На берегу, как говорил Дидро, «разберемся в терминах». Уральская поэзия для меня – это, прежде всего, русская поэзия, создаваемая на Урале очень разными поэтами. Что не отменяет и не может отменить ни ее общей специфики и особенностей, ни правомерности существования такой генерации, как Уральская поэтическая школа. Никакого взаимосключения здесь не вижу. Слова «екатеринбургский» и «свердловский» я буду употреблять здесь как контекстуальные синонимы, но в слове «екатеринбургский» акцентируя все-таки больше место создания стихов и нынешнего проживания их авторов, а в слове «свердловский» – качественную специфику самих текстов, их внутреннее пространство. Потому что екатеринбургская поэзия явно тяготеет к Свердловску не только на уровне прямого называния этой лексемы, но самой стиховой фактурой и интонацией. Как было замечено, «на асфальте Екатеринбурга еще вьются трещинки тогдашне-давнишнего Свердловска» [3]. Еще как вьются. Тогдашне-давнишнего. Свердловск-Екатеринбург… Эту изначальную амбивалентность стоит сразу запомнить.
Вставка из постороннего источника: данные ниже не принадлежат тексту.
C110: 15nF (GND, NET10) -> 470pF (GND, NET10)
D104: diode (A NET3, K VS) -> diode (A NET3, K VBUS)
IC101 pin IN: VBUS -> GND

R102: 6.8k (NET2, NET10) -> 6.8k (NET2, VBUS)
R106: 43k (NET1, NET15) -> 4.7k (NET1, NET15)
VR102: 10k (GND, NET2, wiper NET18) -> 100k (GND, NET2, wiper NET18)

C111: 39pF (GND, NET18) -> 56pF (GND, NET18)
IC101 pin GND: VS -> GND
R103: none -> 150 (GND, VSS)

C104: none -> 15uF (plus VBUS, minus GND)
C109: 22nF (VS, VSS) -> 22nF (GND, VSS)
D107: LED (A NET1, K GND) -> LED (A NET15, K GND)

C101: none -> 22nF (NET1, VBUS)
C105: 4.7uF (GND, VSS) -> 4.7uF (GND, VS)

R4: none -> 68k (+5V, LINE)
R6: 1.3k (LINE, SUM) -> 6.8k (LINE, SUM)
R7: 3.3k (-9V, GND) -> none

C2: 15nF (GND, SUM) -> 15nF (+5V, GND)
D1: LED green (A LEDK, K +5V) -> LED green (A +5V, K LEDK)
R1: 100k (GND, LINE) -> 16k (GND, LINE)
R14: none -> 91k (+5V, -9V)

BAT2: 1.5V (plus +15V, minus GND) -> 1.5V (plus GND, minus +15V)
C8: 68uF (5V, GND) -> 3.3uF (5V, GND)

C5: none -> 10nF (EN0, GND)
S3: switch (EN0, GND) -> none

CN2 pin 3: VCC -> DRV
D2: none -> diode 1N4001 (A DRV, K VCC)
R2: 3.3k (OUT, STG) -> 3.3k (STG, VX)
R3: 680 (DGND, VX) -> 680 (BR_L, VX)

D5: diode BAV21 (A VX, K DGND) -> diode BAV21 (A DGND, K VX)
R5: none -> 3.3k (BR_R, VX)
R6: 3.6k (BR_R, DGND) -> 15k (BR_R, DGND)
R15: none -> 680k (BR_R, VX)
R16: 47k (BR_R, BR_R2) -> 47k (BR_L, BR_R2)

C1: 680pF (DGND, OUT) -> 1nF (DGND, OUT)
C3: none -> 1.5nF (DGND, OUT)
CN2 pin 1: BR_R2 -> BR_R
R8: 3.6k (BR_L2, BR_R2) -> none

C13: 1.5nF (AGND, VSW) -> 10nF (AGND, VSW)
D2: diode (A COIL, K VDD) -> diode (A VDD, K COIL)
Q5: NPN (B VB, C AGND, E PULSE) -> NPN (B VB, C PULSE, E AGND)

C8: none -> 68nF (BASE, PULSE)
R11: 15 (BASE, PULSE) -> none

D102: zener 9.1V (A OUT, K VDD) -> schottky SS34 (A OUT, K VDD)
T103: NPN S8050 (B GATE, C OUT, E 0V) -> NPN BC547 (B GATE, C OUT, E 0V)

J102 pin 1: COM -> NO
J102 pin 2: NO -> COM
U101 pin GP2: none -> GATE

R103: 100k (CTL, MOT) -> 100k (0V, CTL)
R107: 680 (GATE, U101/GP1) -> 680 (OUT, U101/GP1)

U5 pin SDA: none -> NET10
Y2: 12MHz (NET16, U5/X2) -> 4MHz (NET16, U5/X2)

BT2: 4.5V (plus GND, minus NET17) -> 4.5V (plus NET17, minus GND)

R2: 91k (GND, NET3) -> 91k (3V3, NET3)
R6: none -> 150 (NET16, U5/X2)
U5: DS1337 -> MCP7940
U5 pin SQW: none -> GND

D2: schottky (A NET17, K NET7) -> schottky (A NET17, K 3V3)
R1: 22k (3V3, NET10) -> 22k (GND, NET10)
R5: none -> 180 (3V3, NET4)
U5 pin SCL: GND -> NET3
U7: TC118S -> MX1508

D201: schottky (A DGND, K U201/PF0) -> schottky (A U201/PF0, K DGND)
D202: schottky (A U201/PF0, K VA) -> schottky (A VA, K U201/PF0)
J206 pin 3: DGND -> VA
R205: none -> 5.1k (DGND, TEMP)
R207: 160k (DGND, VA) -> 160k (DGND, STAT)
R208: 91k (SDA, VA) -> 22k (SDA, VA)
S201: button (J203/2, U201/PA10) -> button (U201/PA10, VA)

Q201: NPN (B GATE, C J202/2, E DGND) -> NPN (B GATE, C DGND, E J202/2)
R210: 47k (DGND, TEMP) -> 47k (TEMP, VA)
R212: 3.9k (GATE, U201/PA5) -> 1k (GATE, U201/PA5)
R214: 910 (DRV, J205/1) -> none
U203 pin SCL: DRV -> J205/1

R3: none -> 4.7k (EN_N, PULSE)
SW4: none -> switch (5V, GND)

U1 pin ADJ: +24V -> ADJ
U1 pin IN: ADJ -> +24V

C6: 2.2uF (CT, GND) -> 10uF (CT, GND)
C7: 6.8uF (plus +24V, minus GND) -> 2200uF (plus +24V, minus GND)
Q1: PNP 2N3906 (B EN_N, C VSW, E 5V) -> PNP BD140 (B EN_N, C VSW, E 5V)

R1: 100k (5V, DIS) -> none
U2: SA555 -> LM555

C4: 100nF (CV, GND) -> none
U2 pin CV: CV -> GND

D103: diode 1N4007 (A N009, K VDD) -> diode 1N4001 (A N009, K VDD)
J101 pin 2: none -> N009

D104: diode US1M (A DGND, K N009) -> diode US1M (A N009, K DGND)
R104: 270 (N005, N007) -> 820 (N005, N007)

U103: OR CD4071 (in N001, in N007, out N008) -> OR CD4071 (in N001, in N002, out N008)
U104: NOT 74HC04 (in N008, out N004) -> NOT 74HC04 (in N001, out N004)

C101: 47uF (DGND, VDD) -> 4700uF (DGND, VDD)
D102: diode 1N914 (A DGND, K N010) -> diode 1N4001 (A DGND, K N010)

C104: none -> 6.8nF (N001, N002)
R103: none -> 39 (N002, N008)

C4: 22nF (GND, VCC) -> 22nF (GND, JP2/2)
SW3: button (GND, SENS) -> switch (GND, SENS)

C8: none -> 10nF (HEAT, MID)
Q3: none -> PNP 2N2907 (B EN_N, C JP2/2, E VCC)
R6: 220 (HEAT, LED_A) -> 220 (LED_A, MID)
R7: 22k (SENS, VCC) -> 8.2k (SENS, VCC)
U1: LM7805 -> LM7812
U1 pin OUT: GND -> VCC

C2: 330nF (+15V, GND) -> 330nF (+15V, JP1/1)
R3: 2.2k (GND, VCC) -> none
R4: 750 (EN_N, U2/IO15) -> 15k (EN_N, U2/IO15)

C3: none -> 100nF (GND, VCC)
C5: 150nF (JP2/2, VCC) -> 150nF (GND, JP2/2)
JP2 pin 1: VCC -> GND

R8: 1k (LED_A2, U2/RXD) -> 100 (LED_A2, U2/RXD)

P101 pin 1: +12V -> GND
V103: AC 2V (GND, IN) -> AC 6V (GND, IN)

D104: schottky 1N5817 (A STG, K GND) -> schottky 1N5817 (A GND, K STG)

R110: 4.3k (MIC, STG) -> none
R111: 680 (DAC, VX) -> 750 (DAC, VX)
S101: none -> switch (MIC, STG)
Думается, для поэта как такового не последнее значение имеет пограничность в любом ее изводе: от гейневской трещины, проходящей через сердце поэта, и экзистенциалистских «пограничных состояний» до глубинной, принципиальной жизненной маргинальности1. На Среднем Урале эта пограничность предстает еще и как стык материков и культур – европейской и азиатской. Во многих написанных здесь стихах мы можем отследить странный и магнетический сплав «диковатой» азиатчины и европейской рациональной «изысканности», при этом оба компонента присутствуют, что называется, в лучшем виде, в чистых своих преломлениях. Что сказать – природно-культурный шов, а именно на швах, как мы знаем, аккумулируется особого рода ментальная энергетика2.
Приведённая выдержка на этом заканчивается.